Grit and determination
Being at camp is hard work. The boys face both external and internal obstacles, and have to learn how to push through to meet their goals. That requires grit and determination.
Externally, there are lots of obstacles. Living in a wilderness campsite, there are numerous challenges. When the weather is cold, they have to cut enough wood to keep their tents warm. Sure, it’s fun to cut wood with a bucksaw the first time. But what about when you’re cold and tired and it’s the second time that week that you’re cutting wood all morning?
Internally, all of us fight negative feelings that can drag us down. At camp, they deal with these difficulties together, as a group, talking through the issues and helping each other to keep going, to finish the job even when they are frustrated.

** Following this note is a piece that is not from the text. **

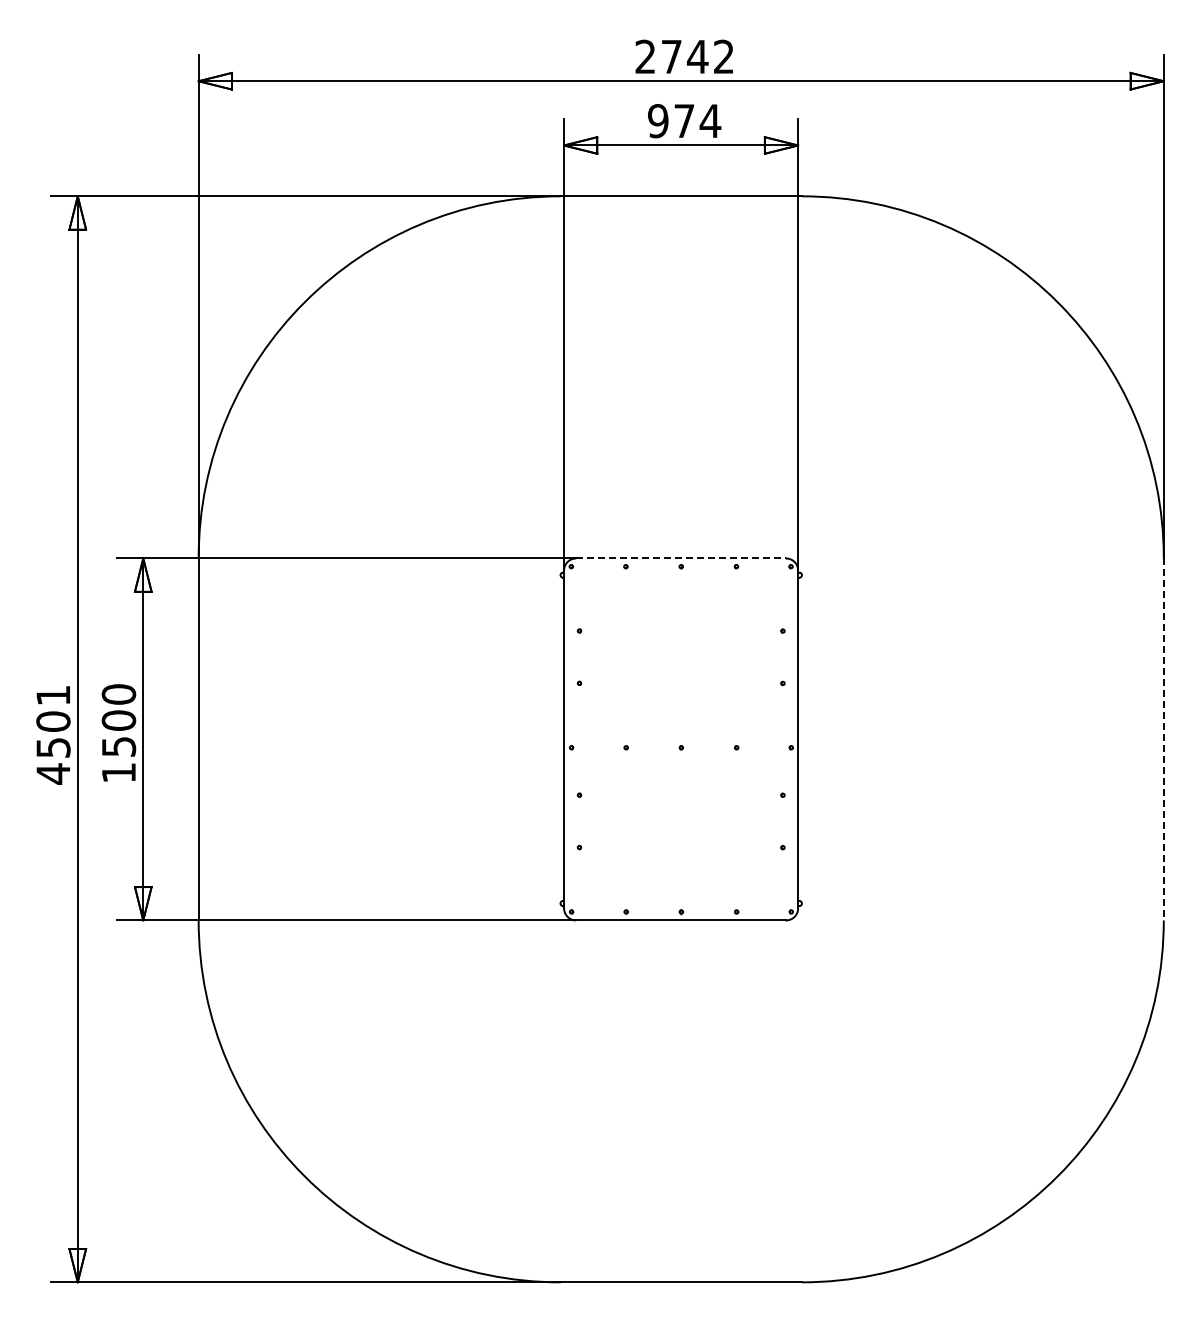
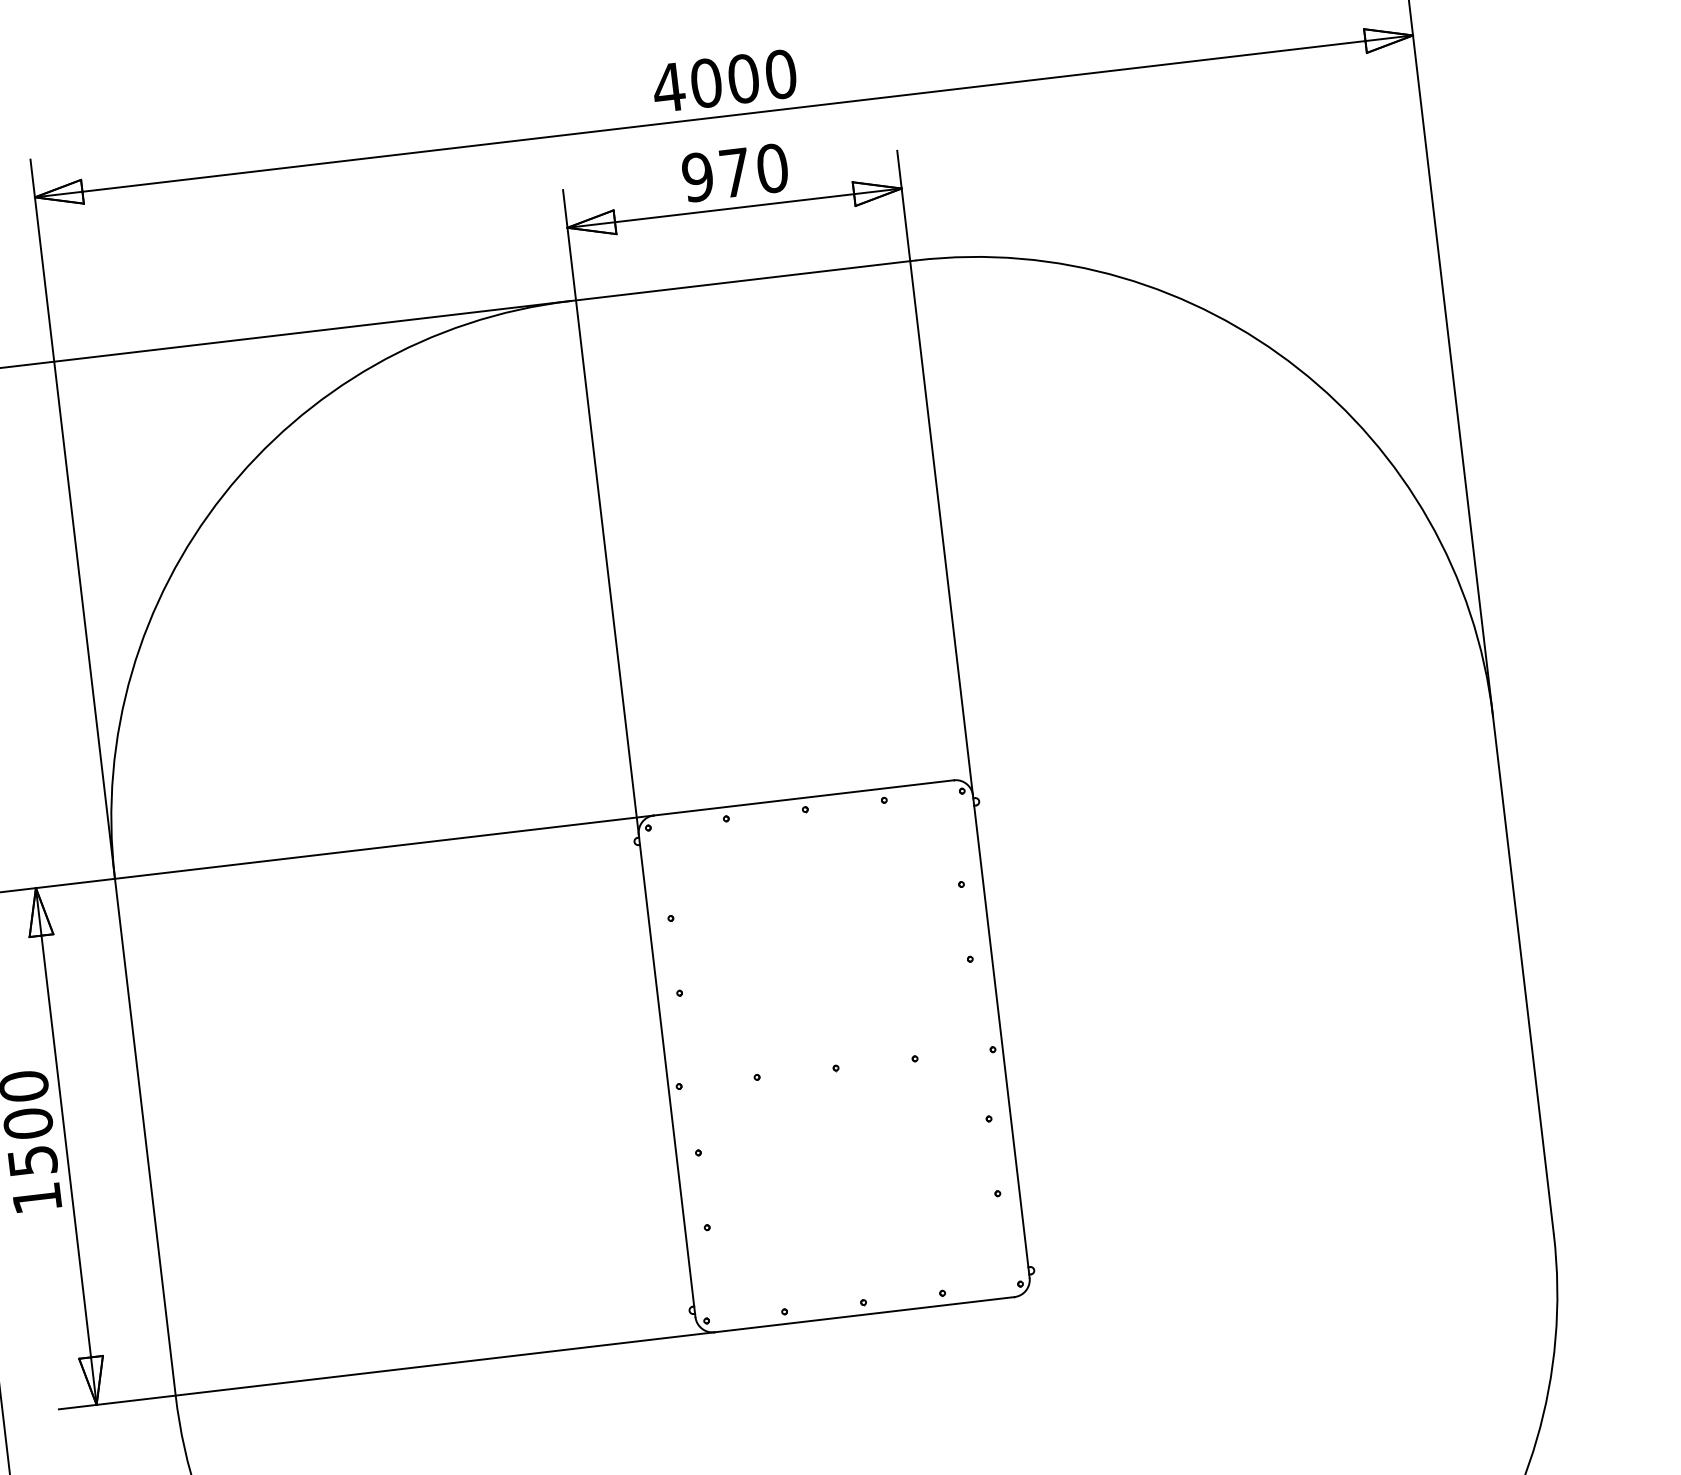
text: (684, 56) -> (724, 80), 2742 -> 4000
text: (710, 121) -> (772, 168), 974 -> 970
line: (681, 558) -> (804, 797), dashed -> solid
line: (1163, 739) -> (1523, 975), dashed -> solid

How do you keep going when things are tough?
The boys recently learned about making fires. Supervisor Tim demonstrated different methods of starting fires during their afternoon teaching session. What do you need for a fire? Fuel, air, a spark. And lots of patience and determination.
The boys went to campsite to practice. Easy peasy. Put the elements together, in the right amounts, and carefully coax a fire out of the spark.
It’s not as easy as it seem. We’ve all seen countless videos of frustrated people giving up on making a fire. Would the boys press through and keep trying until they built their own fires?
With some teaching, a demonstration, and coaching, the boys were able to light their own fires. That’s not to say they’ll always be successful. But as they continue to practice, they will gain confidence in their new skill. The more they build fires, the easier it will be.
Camp isn’t all fun and games. It’s hard work and some days feel tough.
Many of the boys who come to camp struggle with grit, with sticking with things. But here at camp, they have a chance to slow down and learn to press through problems, to practice and keep at it until they succeed. It might look like they are learning to build fires (or make syrup or build tents). But really, they are gaining grit, the ability to press through a difficult time and push past the obstacles.
In the future, when the boys return home from camp, they might not have a lifestyle where they need to build fires every day. But the reslience they built when they learned to coax out a fire in difficult conditions?
That is something they’ll use every day for the rest of their lives.